ALBUQUERQUE, N.M. (KRQE) – For more than 10 years, the city of Albuquerque has been seizing cars from drunk drivers and selling them whether the driver owned the vehicle or not.
A federal judge has ruled those seizures are illegal.
in part, the federal judge ruled in favor of a mother calling the Albuquerque Police Department’s DWI seizure program “unconstitutional.”
Arlene Harjo has been fighting the city for the last two years after her car was taken when she wasn’t the one driving it. Harjo’s car was seized after her son borrowed her car, was pulled over and arrested for a DWI.
Harjo filed a lawsuit to get her car back and hopefully see an end to the city’s program.

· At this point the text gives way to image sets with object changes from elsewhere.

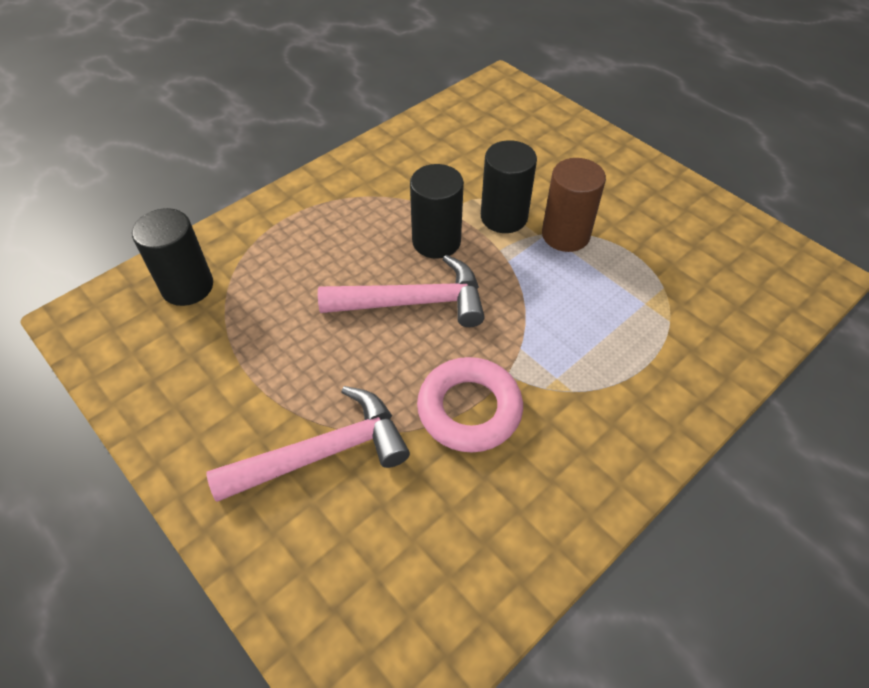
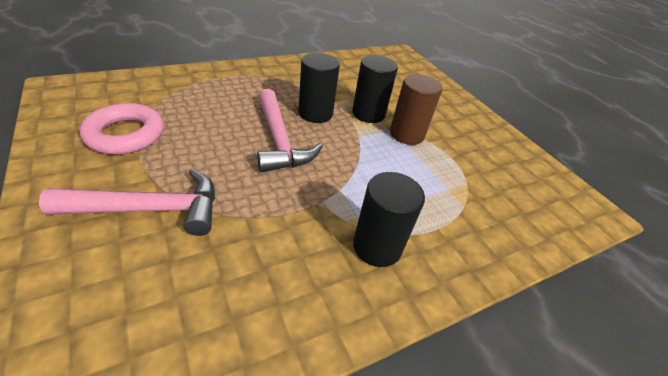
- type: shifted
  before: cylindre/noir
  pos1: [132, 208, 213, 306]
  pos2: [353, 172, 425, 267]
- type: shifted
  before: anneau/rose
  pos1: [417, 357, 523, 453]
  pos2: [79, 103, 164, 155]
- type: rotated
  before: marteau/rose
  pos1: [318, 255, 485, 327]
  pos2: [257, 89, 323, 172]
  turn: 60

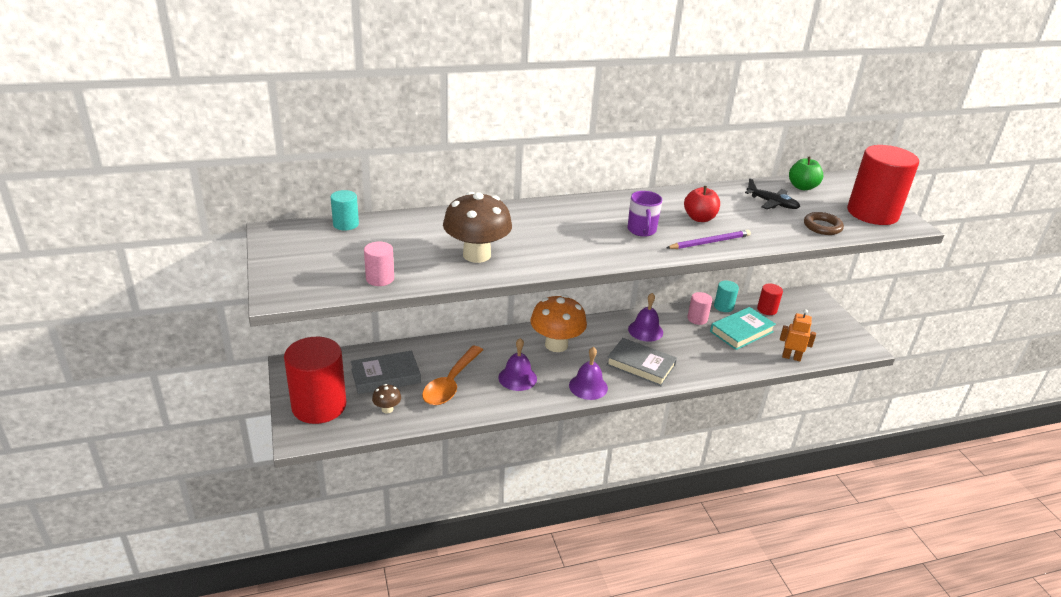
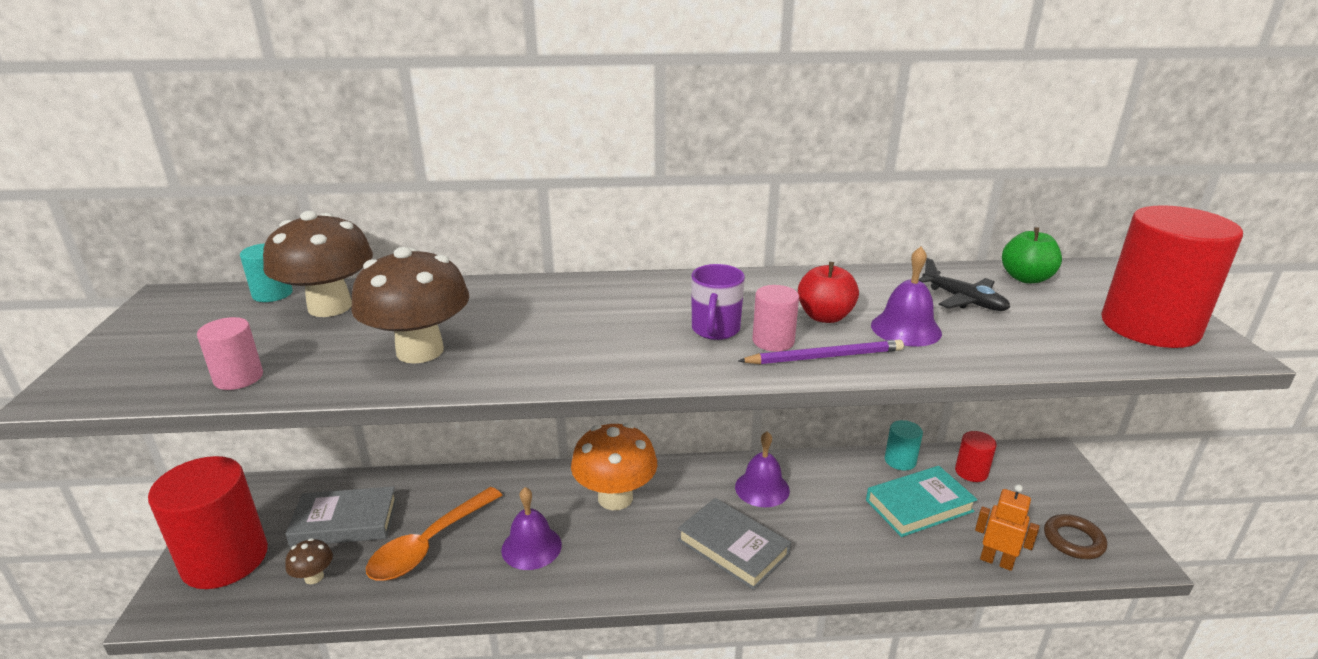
- type: new
  after: champignon/marron
  pos2: [263, 211, 373, 317]
- type: shifted
  before: cloche/violet
  pos1: [569, 347, 608, 400]
  pos2: [871, 247, 942, 346]
- type: shifted
  before: cylindre/rose
  pos1: [687, 292, 712, 325]
  pos2: [752, 285, 799, 352]
- type: shifted
  before: anneau/marron
  pos1: [804, 212, 844, 235]
  pos2: [1044, 514, 1107, 559]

In the suit, she stated the city’s program was nothing but a money maker for the city. She claims Albuquerque attorneys have “latitude when setting financial consequences” associated with each vehicle seizure.
In 2016, the year Harjo’s car was seized, the city’s program brought in nearly a half-million dollars.

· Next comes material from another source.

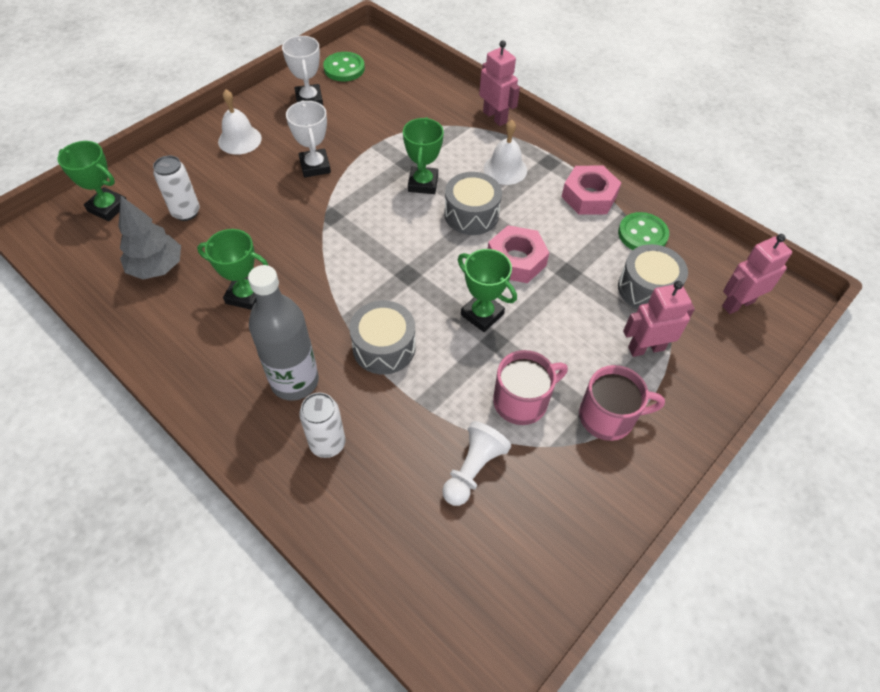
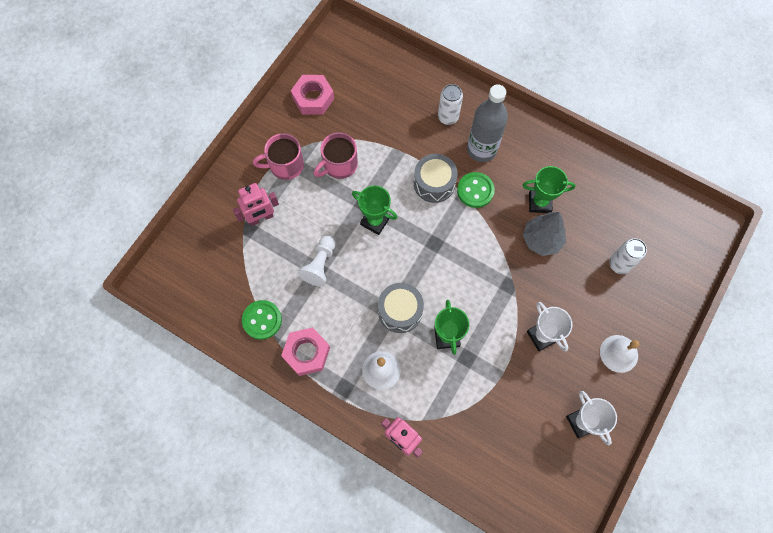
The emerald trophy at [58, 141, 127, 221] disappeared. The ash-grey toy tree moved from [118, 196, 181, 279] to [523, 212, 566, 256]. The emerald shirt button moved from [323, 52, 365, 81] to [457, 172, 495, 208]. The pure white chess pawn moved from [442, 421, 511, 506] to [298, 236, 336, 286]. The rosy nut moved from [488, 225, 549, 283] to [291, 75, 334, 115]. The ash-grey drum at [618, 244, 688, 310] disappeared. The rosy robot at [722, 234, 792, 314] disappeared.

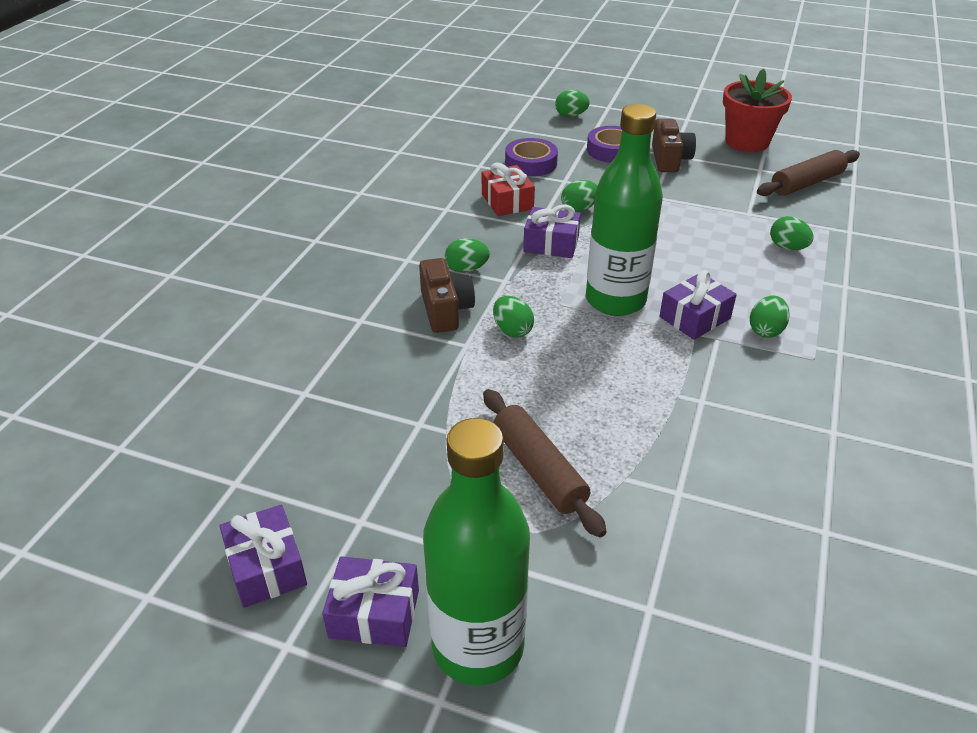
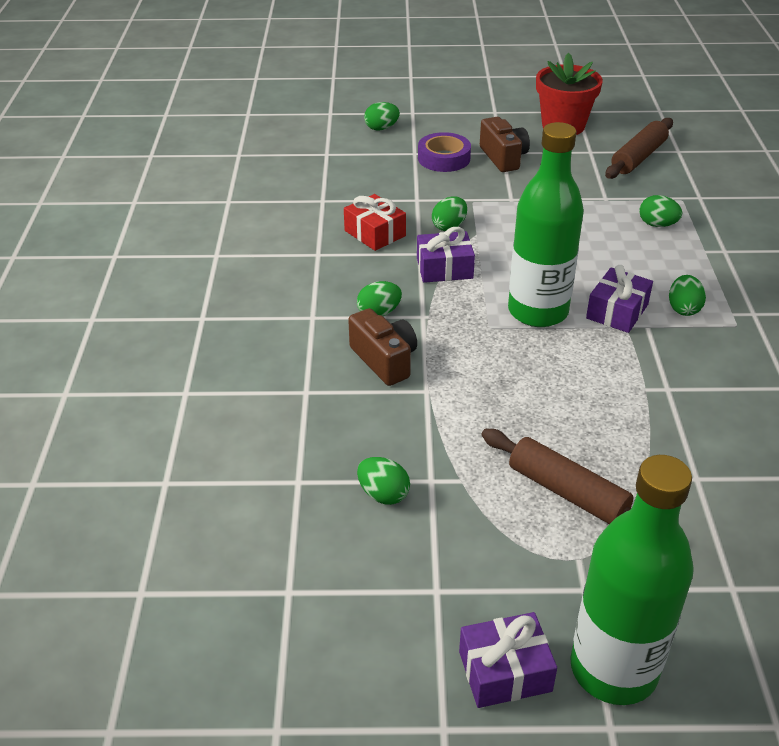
The royal purple present at [220, 505, 307, 608] disappeared. The emerald egg moved from [493, 296, 534, 338] to [357, 457, 410, 505]. The royal purple sticky tape at [505, 138, 558, 177] disappeared.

Since 2005, APD has seized thousands of cars and it’s a practice that has been criticized for years. Drivers’ cars are taken after a second DWI arrest, or if they’re caught driving on a revoked license, and most often they’re sold at auction
Last week, U.S. District Court Judge James Browning ruled in favor of Harjo saying in part, “forfeiture personnel have an unconstitutional institutional incentive to prosecute forfeitures” and that the program violates a car owner’s due process.
In April, Mayor Tim Keller asked city council to update the city ordinance to require a conviction before anyone’s car is permanently taken.
KRQE News 13 asked the city how the new ruling affects the current ordinance. Keller’s office sent the following statement:
“This ruling confirms our concerns with the past approach and the need to protect the constitutional rights of people in our community. At the Mayor’s direction, the City’s Legal department has been working to update the program, including limiting it to cases where there has been a conviction based on the new state law. The City’s legal team will analyze the impact the ruling will have. Meanwhile, APD is focusing efforts on effectively combating drunk driving by doubling the number of traffic stops and increasing DWI checkpoints and saturation patrols,” said Alicia Manzano, Communications Director for the Mayor’s Office.